Sentiu a mão de Arthur segurando seu queixo gentilmente, erguendo sua cabeça para o olhar. Ele já não tinha mais o cigarro e olhava para Kaiser com um olhar tão carinhoso que o fez quase que se arrepender do que disse.

— Você merece o mundo — respondeu, então se aproximou, passando seu braço ao redor do corpo magro do mais velho, abraçando-o. Sentiu os braços de Joui do outro lado também o cercando, em um abraço paciente, esperando com calma seus pensamentos se organizarem. — A gente entende se você não sentir o mesmo, isso não faria com que nós deixássemos de ser seus amigos.
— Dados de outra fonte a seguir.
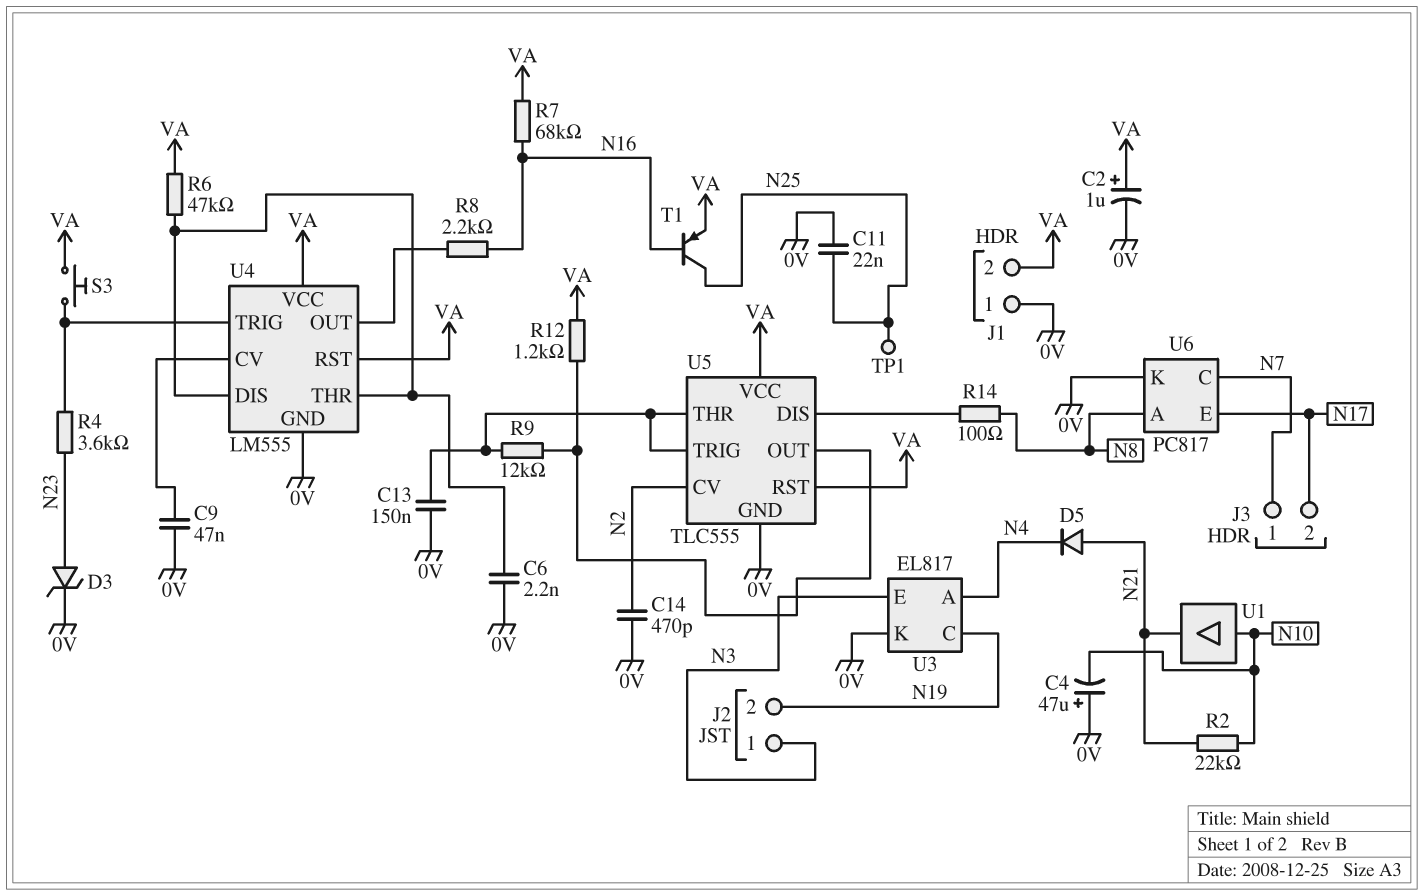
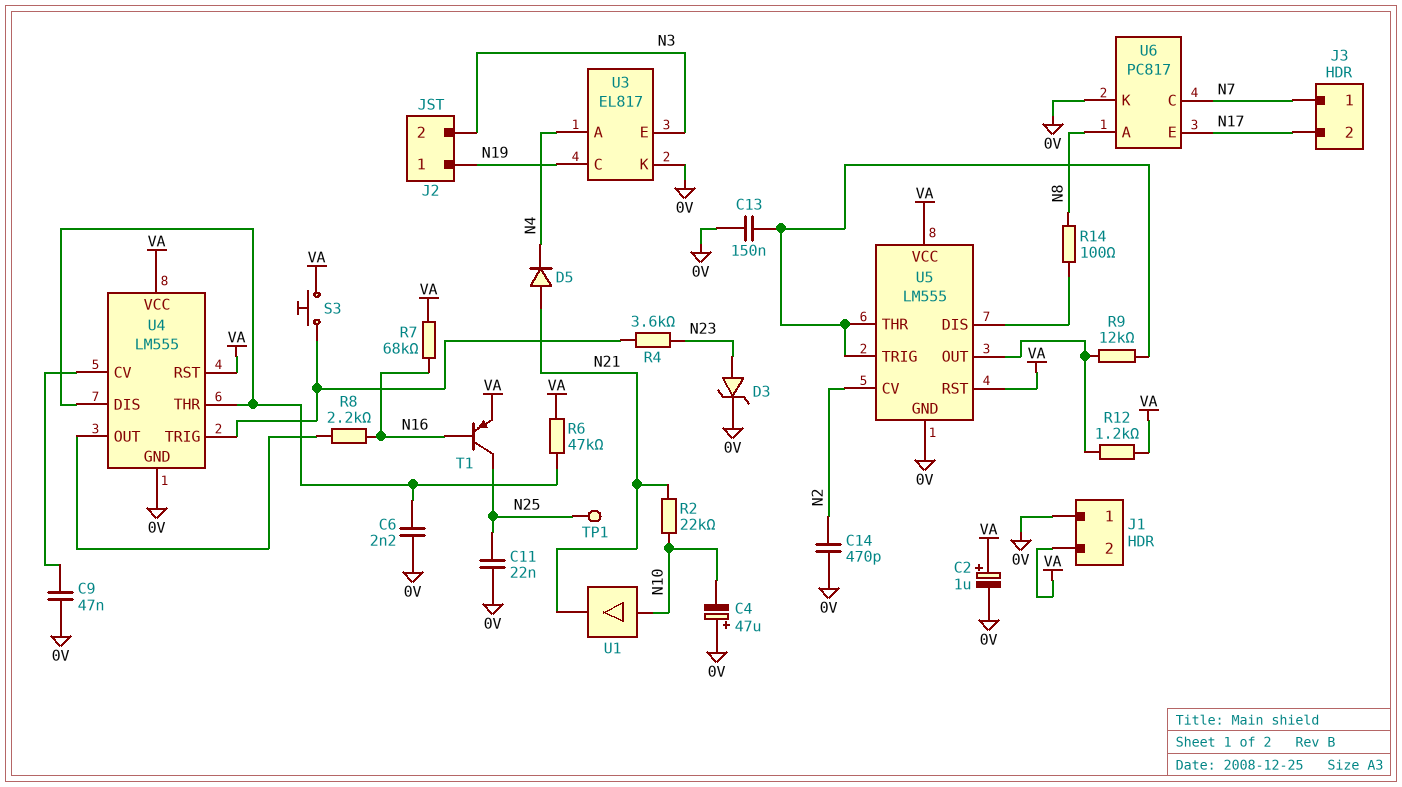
J2 pin 1: N3 -> N19
J2 pin 2: N19 -> N3
U5: TLC555 -> LM555

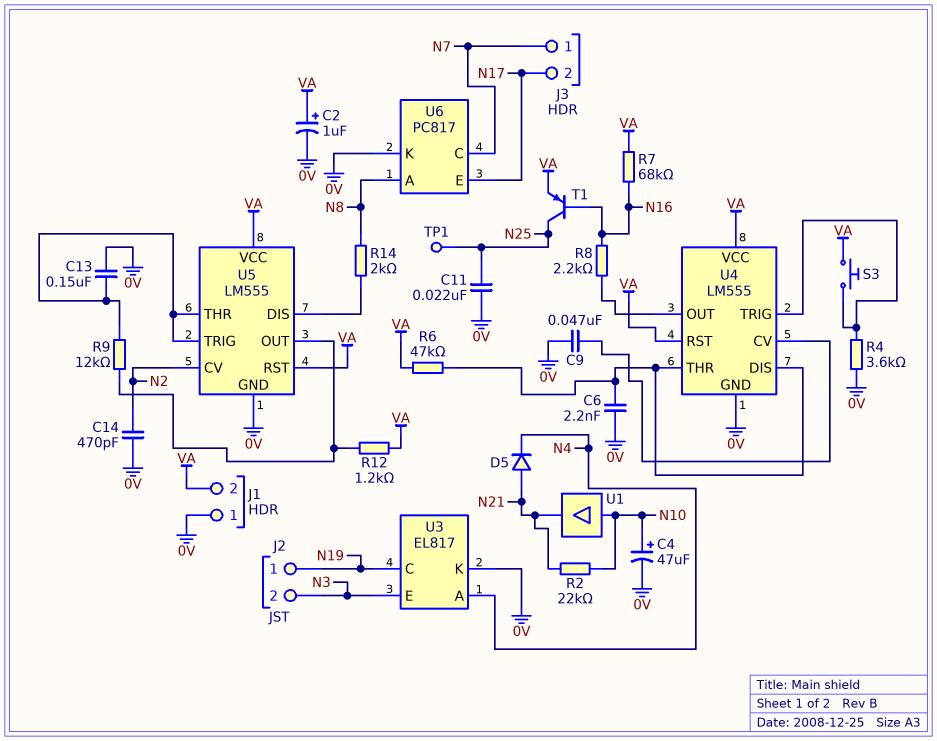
C4: 47uF (plus 0V, minus N10) -> 47uF (plus N10, minus 0V)
D3: zener (A N23, K 0V) -> none
R4: 3.6k (N23, U4/TRIG) -> 3.6k (0V, U4/TRIG)
R14: 100 (N8, U5/DIS) -> 2k (N8, U5/DIS)

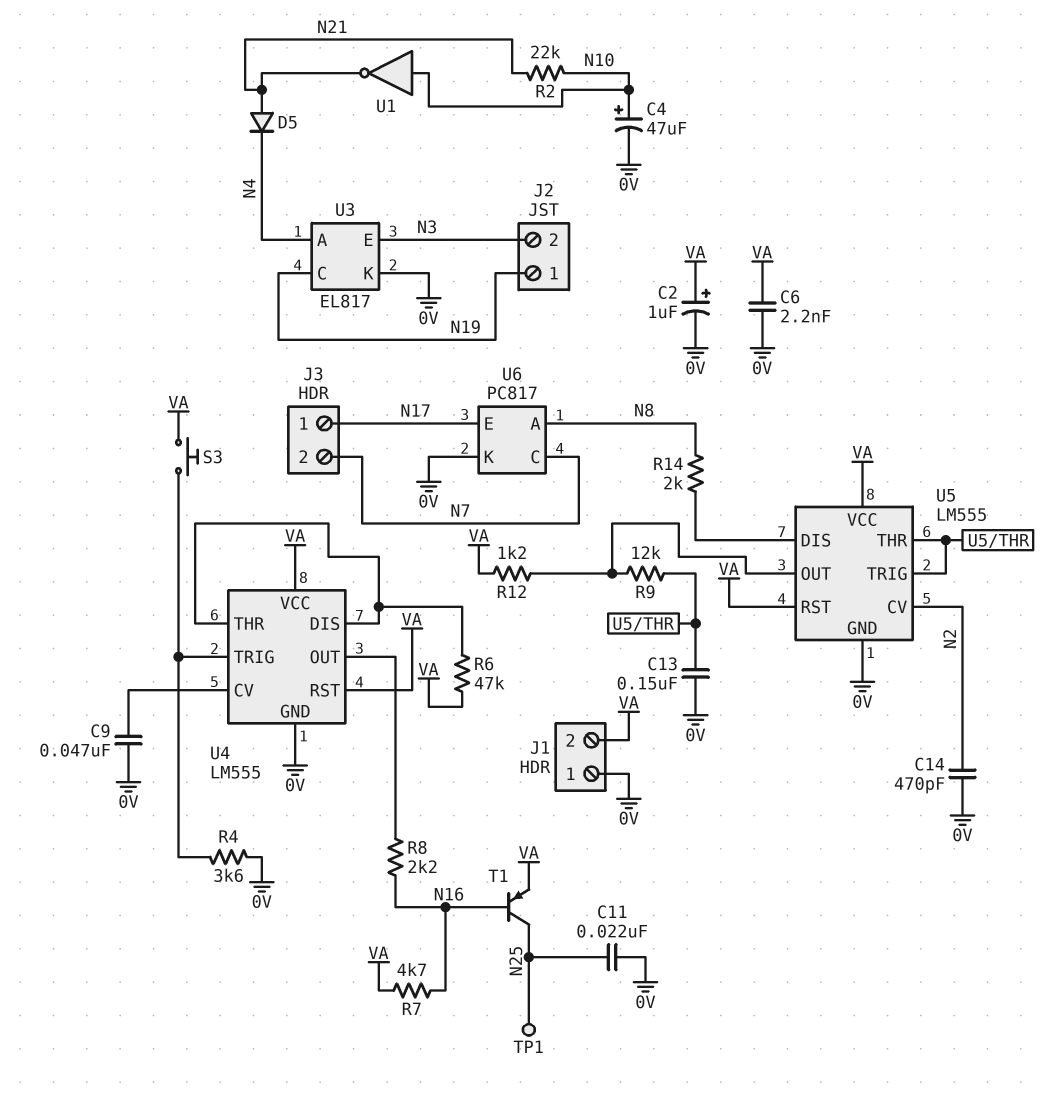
C6: 2.2nF (0V, U4/DIS) -> 2.2nF (0V, VA)
J3 pin 1: N7 -> N17
J3 pin 2: N17 -> N7
R7: 68k (N16, VA) -> 4.7k (N16, VA)
U1: buffer (in N10, out N21) -> NOT (in N10, out N21)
— Sempre vamos estar aqui com você, Kaiser — Joui completou, apertando mais um pouco o abraço.

E pela segunda vez no dia, percebeu seu equívoco ao subestimar aqueles dois homens que significavam tanto para si. Merecendo ou não, eles o amavam verdadeiramente, e saber disso era suficiente para fazer com que aquela melodia tocasse mais alto novamente, mais viva, e o sol voltasse a iluminar a flor que, lentamente, estava a desabrochar.

Fechou os olhos, agarrando-se a aquele sentimento dentro de si, sentindo-o, fazendo daqueles braços ao seu redor, seu refúgio. Sorriu minimamente, então abriu os olhos.

— Cesar. Me chama de Cesar. — Ergueu seu olhar, indo um pouco mais para trás na cama para conseguir olhar nos olhos de Joui e Arthur. — E eu amo vocês também.